Langzaam zie ik die felblauwe gloed weer om hem verschijnen en zijn ogen worden lichter van kleur zodat het lijkt alsof ze licht geven. Nu ik het rustig kan bekijken zie ik door de blauwe gloed vleugels verschijnen, maar ze zijn heel vaag. Dit is wel het laatste beeld wat ik bij een engel zou hebben, maar Blake is prachtig.

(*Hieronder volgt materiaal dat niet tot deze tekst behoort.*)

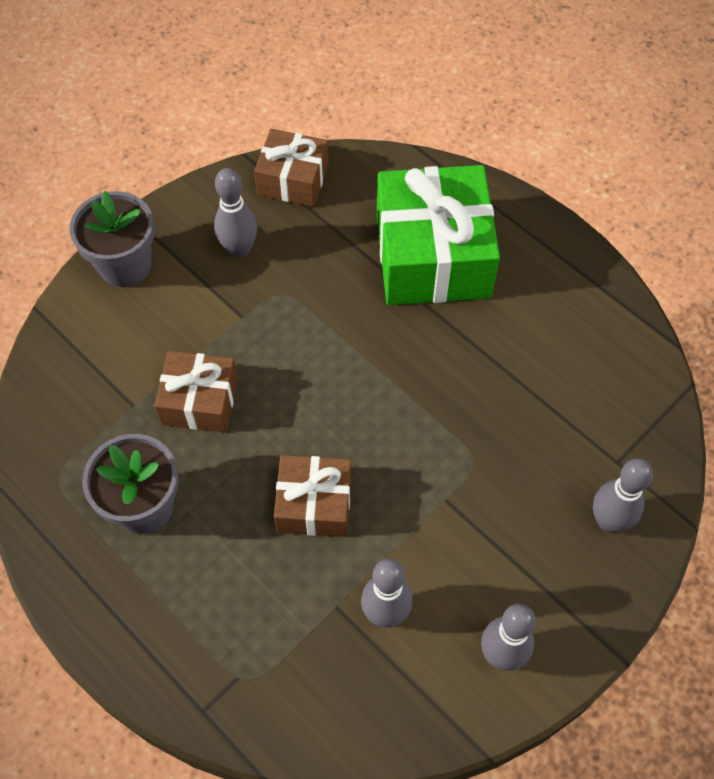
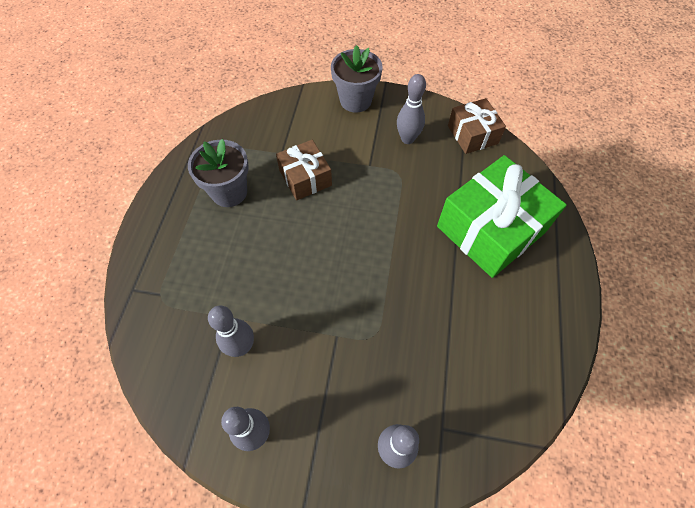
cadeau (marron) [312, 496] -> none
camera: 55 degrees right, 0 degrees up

Ik sta rustig op en loop voorzichtig op hem af. Hij pakt mijn hand vast als teken dat ik dichterbij kan komen. Hij trekt me naar zich toe en ik raak voorzichtig zijn borst aan. De gloed schijnt op mijn hand, maar het voelt erg fijn. Ik loop langzaam om hem heen en streel voorzichtig over zijn vleugels. Ik voel ze even trillen onder mijn aanraking waarna ik hem weer voel ontspannen onder mijn handen. Ik zucht even diep van alle spanning en voel mezelf ook helemaal ontspannen.
Blake draait zich om zodat hij voor me staat en kijkt me aan met zijn lichte ogen. Hij kijkt me aan met een blik vol verdriet en ik voel de warmte door mijn hart stromen. Ik streel langzaam met mijn hand de haren uit zijn gezicht en kijk hem recht in zijn ogen aan. ‘Blake je bent prachtig,’ verzucht ik. ‘Je bent alles behalve een monster. Hoe kan je nou slecht zijn als je er zó mooi uitziet.’

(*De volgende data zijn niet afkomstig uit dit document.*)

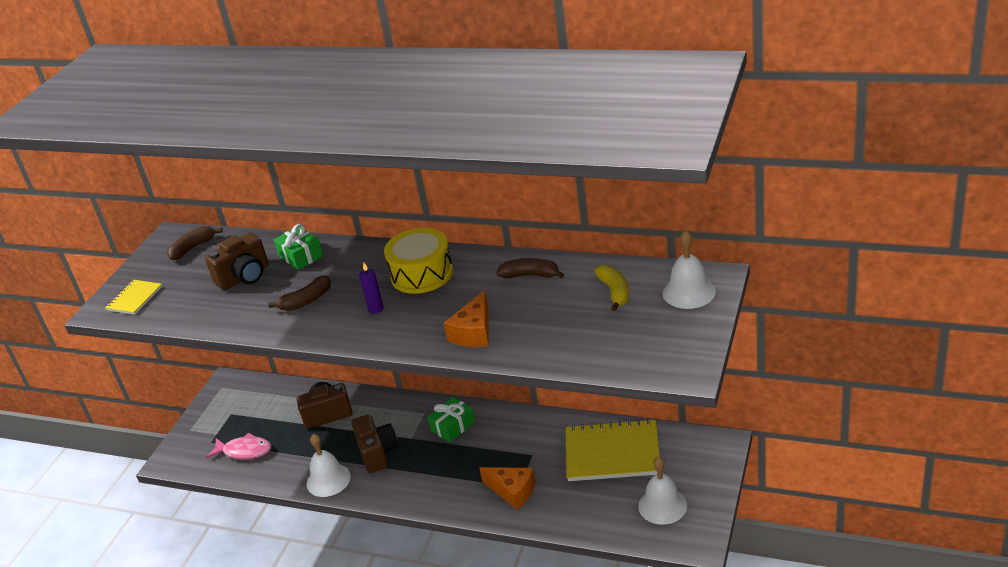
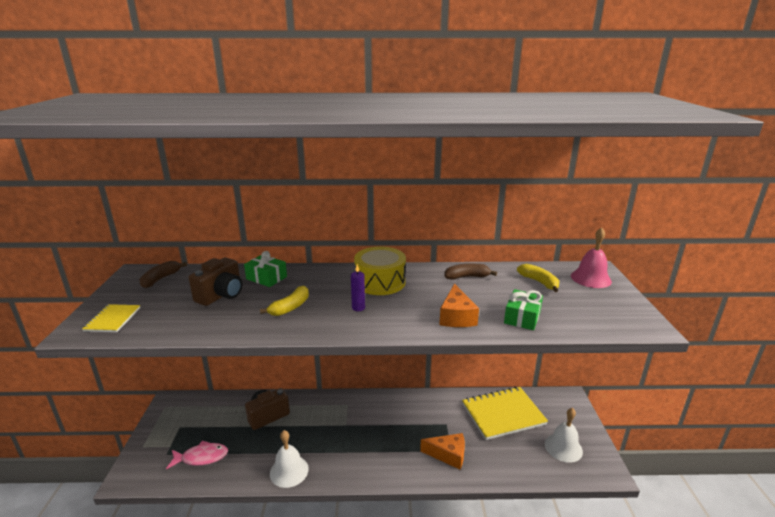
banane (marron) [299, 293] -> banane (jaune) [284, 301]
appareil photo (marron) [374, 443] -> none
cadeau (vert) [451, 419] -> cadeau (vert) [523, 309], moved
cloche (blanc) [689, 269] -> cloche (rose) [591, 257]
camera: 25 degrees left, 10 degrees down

Hij kijkt me aan en we staren elkaar in de ogen. ‘Sue, je weet niet wat ik…,’ begint hij, maar voordat hij verder kan praten kus ik hem op de mond en we gaan helemaal in elkaar op. Al mijn twijfels van de afgelopen tijd vervagen naar de achtergrond tot ze uiteindelijk helemaal oplossen. Wat tussen mij en Blake is, dat is echt. De rest doet er niet meer toe.
Voor de tweede keer lopen we naar zijn slaapkamer terwijl we elkaar blijven zoenen en de deur gaat open en dicht zonder dat hij de deur aanraakt. Ik kijk hem even verbaasd aan en hij geeft me een brede grijns. Ik haal mijn schouders op en besluit dat er genoeg tijd is om achter te komen wat hij allemaal kan, nu is er alleen maar tijd voor liefde.